N° 663 | Le 24 avril 2003 | Patrick Méheust | Critiques de livres (accès libre)
Depuis une quinzaine d’années maintenant, l’association Habitat alternatif social lutte contre l’exclusion dans le sud de la France (Marseille, Vitrolles). Ce livre est l’occasion de synthétiser l’expérience acquise pendant cette période d’intense activité et de transmettre au lecteur un certain nombre de réflexions et savoir-faire dont il puisse lui-même s’inspirer utilement dans sa propre pratique professionnelle.
Dotée d’un statut officiel de CHRS, l’association s’appuie de manière privilégiée sur la dimension « habitat » pour concrétiser et consolider un parcours d’insertion en voie de construction. Pouvoir se loger dans un « chez soi » c’est, en effet, « s’approprier un espace à soi, et peut-être, être à même de s’approprier soi-même », comme le dit fort justement un des auteurs. Le logement possède sur le plan symbolique une forte dimension identitaire dont on ne prend véritablement conscience que lorsqu’on en est privé. Il permet de retrouver une vie de famille, de réactiver un réseau d’amis (par le biais des invitations) et constitue donc en ce sens un vecteur fondamental de sociabilité.

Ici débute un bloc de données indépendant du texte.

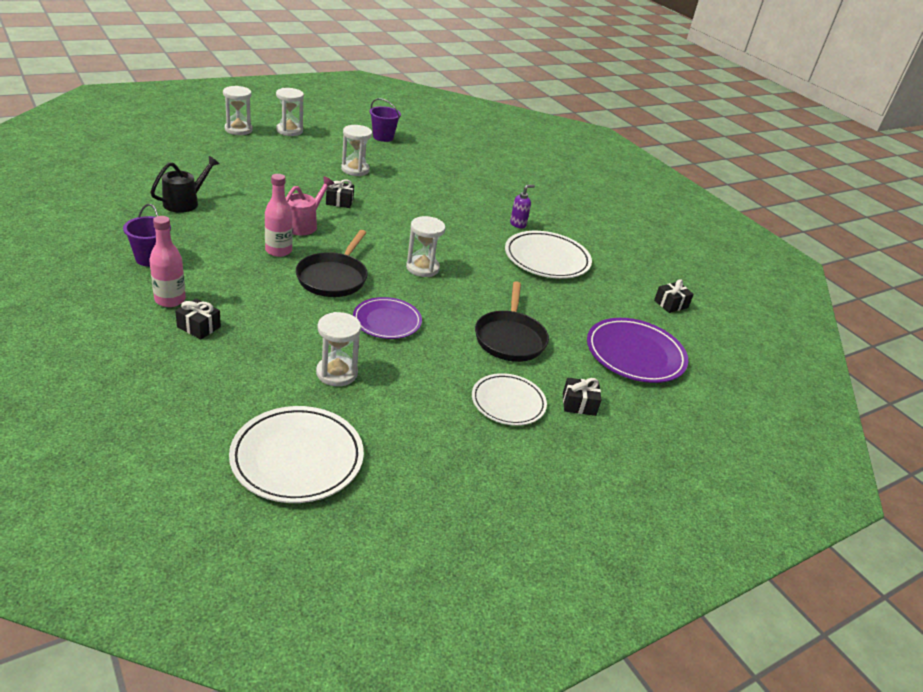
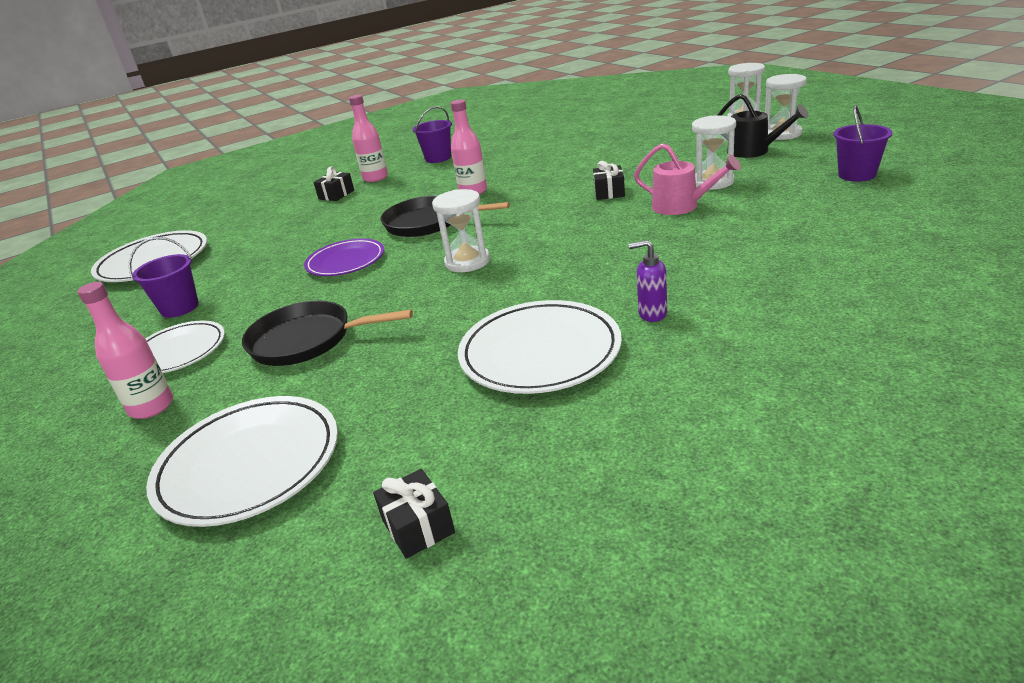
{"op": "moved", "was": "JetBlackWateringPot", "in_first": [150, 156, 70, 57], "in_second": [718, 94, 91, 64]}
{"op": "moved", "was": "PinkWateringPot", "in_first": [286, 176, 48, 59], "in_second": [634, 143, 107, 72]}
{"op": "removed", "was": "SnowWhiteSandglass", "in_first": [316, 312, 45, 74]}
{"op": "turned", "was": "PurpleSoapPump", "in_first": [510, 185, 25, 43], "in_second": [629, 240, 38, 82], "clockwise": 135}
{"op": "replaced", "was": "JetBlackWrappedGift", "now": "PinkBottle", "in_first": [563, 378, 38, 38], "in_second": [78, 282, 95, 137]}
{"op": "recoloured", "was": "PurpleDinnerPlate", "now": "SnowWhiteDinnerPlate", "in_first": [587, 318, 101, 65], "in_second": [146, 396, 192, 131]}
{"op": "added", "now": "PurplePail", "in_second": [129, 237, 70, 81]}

À partir de là, il devient possible d’envisager un avenir, de formaliser des projets, de bâtir des scénarios de vie qui aient quelque chance de se réaliser. Particularité notable de l’association, elle utilise en faveur des bénéficiaires potentiels le procédé du bail glissant. Dans un premier temps, l’association loue en son nom un logement adapté qu’elle met à disposition du ménage. Puis, débute une phase d’accompagnement social qui s’étale sur une durée de six à dix huit mois. Au terme de cette période plus ou moins longue on le voit et si toutes les conditions favorables semblent réunies, le bail est alors transféré au nom du ménage qui devient ainsi locataire en titre et accède, de la sorte, à un statut de droit commun.
Le travail qui se déroule pendant la durée de l’accompagnement social est essentiel. Il s’agit, contrat d’accompagnement à l’appui, de mettre en place des objectifs précis sur la base d’échéances raisonnables pour formaliser un parcours positif d’insertion. Résoudre un problème particulier de santé, élaborer des outils de gestion budgétaire, régulariser une situation instable par rapport aux enfants sont ainsi des sortes de passages obligés qui permettent de vérifier que la progression vers l’autonomie nécessaire avant le « grand saut » se passe correctement. La remise, dans une certaine solennité, des clefs du logement marquera, enfin, l’achèvement de la « reconstruction » et le début probable d’une autre histoire.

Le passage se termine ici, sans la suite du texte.